Abstract

Background: Post-operative pain for thyroid surgeries under general anaesthesia is inadequately managed. Bilateral superficial cervical plexus block (BSCPB) for thyroid surgery causes adequate analgesia without any significant side effects. Dexamethasone is commonly used in anaesthesia to prevent postoperative nausea and vomiting (PONV). The study objective was comparison of efficacy between add-on Dexamethasone intravenously and Ropivacaine alone in bilateral superficial cervical plexus block versus Dexamethasone added with Ropivacaine in the same block in producing postoperative analgesia and in preventing post-operative nausea vomiting.

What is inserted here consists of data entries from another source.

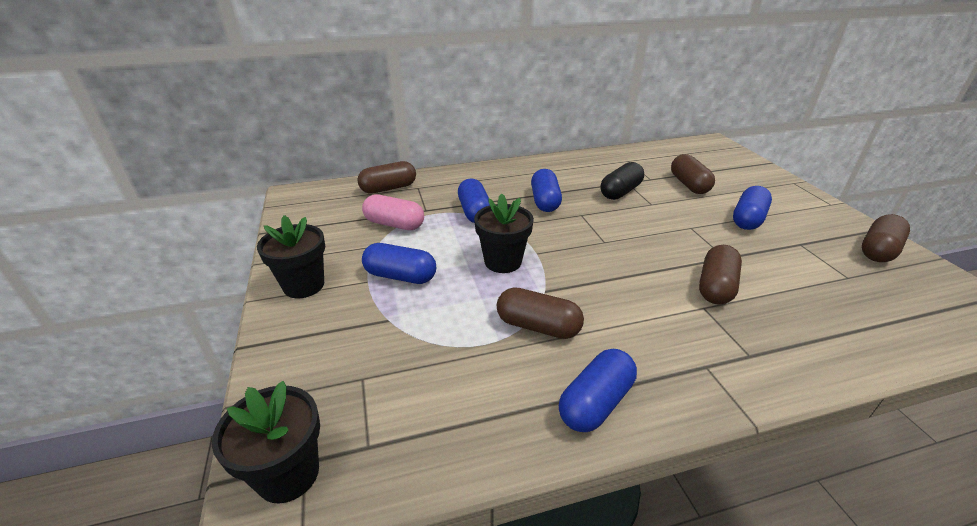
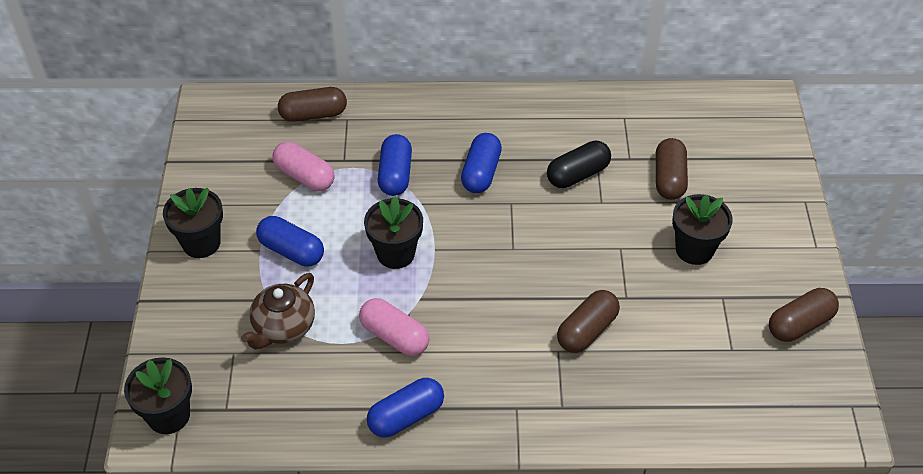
camera: 15 degrees right, 15 degrees up
(414, 341) = (283, 327): none -> brown teapot
(538, 326) = (394, 336): brown capsule -> pink capsule
(748, 219) = (694, 249): blue capsule -> black flower pot

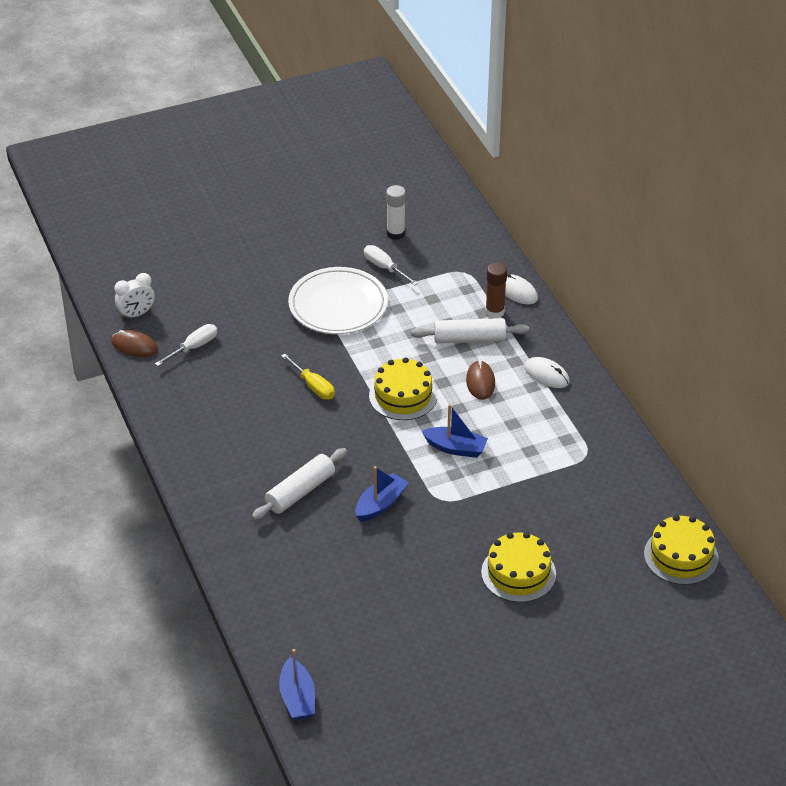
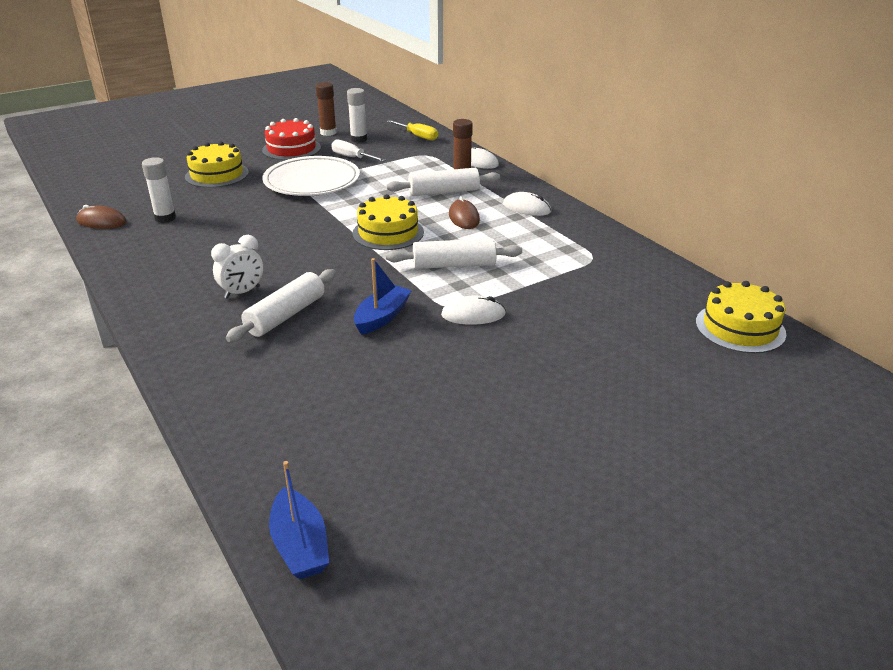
camera: 10 degrees left, 10 degrees down
(136, 314) = (107, 201): white clock -> white clock (242, 292)
(193, 347) = (165, 218): white screwdriver -> white glue stick
(313, 386) = (292, 234): yellow screwdriver -> yellow screwdriver (417, 136)
(321, 244) = (291, 149): none -> red cake
(363, 216) = (328, 133): none -> brown glue stick
(455, 448) = (454, 265): blue boat -> white rolling pin
(458, 511) = (473, 315): none -> white mouse
(518, 573) = (564, 363): yellow cake -> yellow cake (217, 174)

Methods: Randomized single-blind clinical study was done on eighty patients of 18-60 years of either sex, ASA I and II, scheduled for elective thyroid surgery under general anaesthesia. Patients were divided into two groups (n=40). In bilateral superficial cervical plexus block, Group DB (n=40) had received 20 ml Inj. Ropivacaine (0.25%) and 2ml (8 mg) Inj. Dexamethasone and Group DI (n=40) had received 20ml Inj. Ropivacaine (0.25%) and 2 ml of distilled water, along with 2 ml IV distilled water in DB group and Inj. Dexamethasone 2ml (8 mg) IV in DI group. Time of rescue analgesia with VAS (Visual Analogue Scale) score of that moment and incidence of PONV were noted up to 24 hrs post-operatively. Results: No statistically significant difference was found among the two groups in respect of time of rescue analgesia, VAS score and incidence of PONV. Conclusion: From our study, we conclude that different routes of administration of Inj. Dexamethasone during BSCPB has no extra benefit in respect of postoperative analgesia and incidence of PONV in thyroid surgery.